JohnWill's procedure (Aug. 30, 2008) for configuring a secondary router as a switch and, optionally, wireless access point follows.

*Connecting* two (or more) *SOHO broadband* routers together.

_*Note*: The "primary" router can be an actual router, a software gateway like Microsoft Internet Connection Sharing, or a server connection that has the capability to supply more than one IP address using DHCP server capability. No changes are made to the primary "router" configuration._

Configure the IP address of the secondary router(s) to be in the same subnet as the primary router, but out of the range of the DHCP server in the primary router. For instance DHCP server addresses 192.168.0.2 through 192.168.0.100, I'd assign the secondary router 192.168.0.254 as it's IP address, 192.168.0.253 for another router, etc.

*Note: Do this first, as you will have to reboot the computer to connect to the router again for the remaining changes.*

Disable the DHCP server in the secondary router.

Setup the wireless section just the way you would if it was the primary router, channels, encryption, etc.

Connect from the primary router's LAN port to one of the LAN ports on the secondary router. If there is no uplink port and neither of the routers have auto-sensing ports, use a cross-over cable. [You will not need a cross-over cable if one of the "routers" is a computer.] Leave the WAN port unconnected! [TerryNet Note: assume that all routers made in the last five or six years or more have auto-sensing ports.]
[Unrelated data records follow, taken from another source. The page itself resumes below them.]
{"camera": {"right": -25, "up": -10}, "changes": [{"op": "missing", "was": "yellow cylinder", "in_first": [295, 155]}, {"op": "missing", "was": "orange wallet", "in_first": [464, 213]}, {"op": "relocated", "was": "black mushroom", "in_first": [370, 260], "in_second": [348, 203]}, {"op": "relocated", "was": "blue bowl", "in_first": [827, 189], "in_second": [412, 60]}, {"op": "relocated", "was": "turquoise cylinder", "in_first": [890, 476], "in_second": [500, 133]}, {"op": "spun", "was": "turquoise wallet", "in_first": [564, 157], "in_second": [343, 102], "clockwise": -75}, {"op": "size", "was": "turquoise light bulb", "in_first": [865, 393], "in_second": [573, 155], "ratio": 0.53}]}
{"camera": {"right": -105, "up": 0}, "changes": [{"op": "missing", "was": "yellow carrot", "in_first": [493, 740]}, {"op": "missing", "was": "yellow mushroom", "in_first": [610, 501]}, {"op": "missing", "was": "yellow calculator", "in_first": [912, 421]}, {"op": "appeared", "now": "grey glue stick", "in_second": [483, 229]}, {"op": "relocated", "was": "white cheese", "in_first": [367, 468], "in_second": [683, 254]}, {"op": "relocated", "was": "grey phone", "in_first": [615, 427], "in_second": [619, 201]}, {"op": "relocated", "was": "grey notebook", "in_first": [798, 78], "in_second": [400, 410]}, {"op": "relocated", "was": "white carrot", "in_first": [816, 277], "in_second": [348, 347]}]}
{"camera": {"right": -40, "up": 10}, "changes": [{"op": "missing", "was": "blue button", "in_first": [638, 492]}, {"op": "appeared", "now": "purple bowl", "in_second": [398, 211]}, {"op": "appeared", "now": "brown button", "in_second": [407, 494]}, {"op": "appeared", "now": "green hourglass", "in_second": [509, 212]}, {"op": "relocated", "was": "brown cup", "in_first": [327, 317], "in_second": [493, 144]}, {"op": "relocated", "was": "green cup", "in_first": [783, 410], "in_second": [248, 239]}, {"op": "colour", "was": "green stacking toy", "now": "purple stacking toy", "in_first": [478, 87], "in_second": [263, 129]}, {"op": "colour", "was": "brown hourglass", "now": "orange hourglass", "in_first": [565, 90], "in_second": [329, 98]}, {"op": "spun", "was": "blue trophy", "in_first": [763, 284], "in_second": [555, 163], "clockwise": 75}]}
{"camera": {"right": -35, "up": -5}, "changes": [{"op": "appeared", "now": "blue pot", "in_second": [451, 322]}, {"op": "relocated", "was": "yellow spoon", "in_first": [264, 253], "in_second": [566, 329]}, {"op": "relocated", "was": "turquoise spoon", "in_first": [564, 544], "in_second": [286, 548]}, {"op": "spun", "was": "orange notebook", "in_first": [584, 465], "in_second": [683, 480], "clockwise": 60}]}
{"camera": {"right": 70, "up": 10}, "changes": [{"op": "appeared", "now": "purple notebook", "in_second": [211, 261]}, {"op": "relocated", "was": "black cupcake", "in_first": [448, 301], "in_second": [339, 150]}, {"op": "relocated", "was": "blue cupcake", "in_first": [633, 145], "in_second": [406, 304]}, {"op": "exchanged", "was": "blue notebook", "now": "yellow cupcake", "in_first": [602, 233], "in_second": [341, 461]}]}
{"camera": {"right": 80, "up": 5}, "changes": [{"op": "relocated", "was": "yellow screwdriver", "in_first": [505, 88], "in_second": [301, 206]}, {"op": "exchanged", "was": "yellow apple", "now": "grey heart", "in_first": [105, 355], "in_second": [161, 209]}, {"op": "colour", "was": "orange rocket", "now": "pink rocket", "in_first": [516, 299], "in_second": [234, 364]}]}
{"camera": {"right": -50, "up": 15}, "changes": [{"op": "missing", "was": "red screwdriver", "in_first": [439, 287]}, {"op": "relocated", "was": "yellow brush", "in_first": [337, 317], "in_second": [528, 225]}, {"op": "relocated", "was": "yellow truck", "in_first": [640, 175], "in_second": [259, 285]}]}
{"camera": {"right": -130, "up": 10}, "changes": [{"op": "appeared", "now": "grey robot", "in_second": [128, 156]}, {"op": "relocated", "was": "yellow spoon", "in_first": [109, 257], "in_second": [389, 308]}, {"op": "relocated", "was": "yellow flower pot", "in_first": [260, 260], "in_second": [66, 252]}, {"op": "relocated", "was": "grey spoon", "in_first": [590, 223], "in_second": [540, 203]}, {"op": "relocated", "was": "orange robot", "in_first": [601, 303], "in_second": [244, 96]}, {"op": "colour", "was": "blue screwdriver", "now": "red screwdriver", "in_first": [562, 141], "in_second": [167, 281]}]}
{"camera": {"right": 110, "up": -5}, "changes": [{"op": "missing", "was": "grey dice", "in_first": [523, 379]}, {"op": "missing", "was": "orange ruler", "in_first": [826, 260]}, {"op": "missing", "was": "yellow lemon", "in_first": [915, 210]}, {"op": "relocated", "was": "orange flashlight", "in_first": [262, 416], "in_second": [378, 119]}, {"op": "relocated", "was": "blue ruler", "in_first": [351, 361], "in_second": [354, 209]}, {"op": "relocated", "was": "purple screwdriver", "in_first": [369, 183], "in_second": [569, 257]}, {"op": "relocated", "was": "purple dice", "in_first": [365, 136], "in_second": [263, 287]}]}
This procedure bypasses the routing function (NAT layer) and configures the router as a switch (or wireless access point for wireless routers).


----------



## plodr (Jun 27, 2014)

The OP wants to use two *modems* together not two routers.


----------



## TerryNet (Mar 23, 2005)

No, he want to use a Motorola Surfboard SBG6580 modem/wireless router as a wireless access point. It seems a lot of manufacturers haven't learned the difference between a modem and a modem/router combo unit.


----------



## plodr (Jun 27, 2014)

Sorry, did not know Motorola Surfboard, that model, was modem and router. (I guess I should have looked it up).
My experience with three different Motorola Surfboard models has been as modems only.


----------



## TerryNet (Mar 23, 2005)

Yeah, I'm on my third Surfboard modem (actual modem) also.  But they also make modem/routers now and seem to want to keep the router part a secret.


----------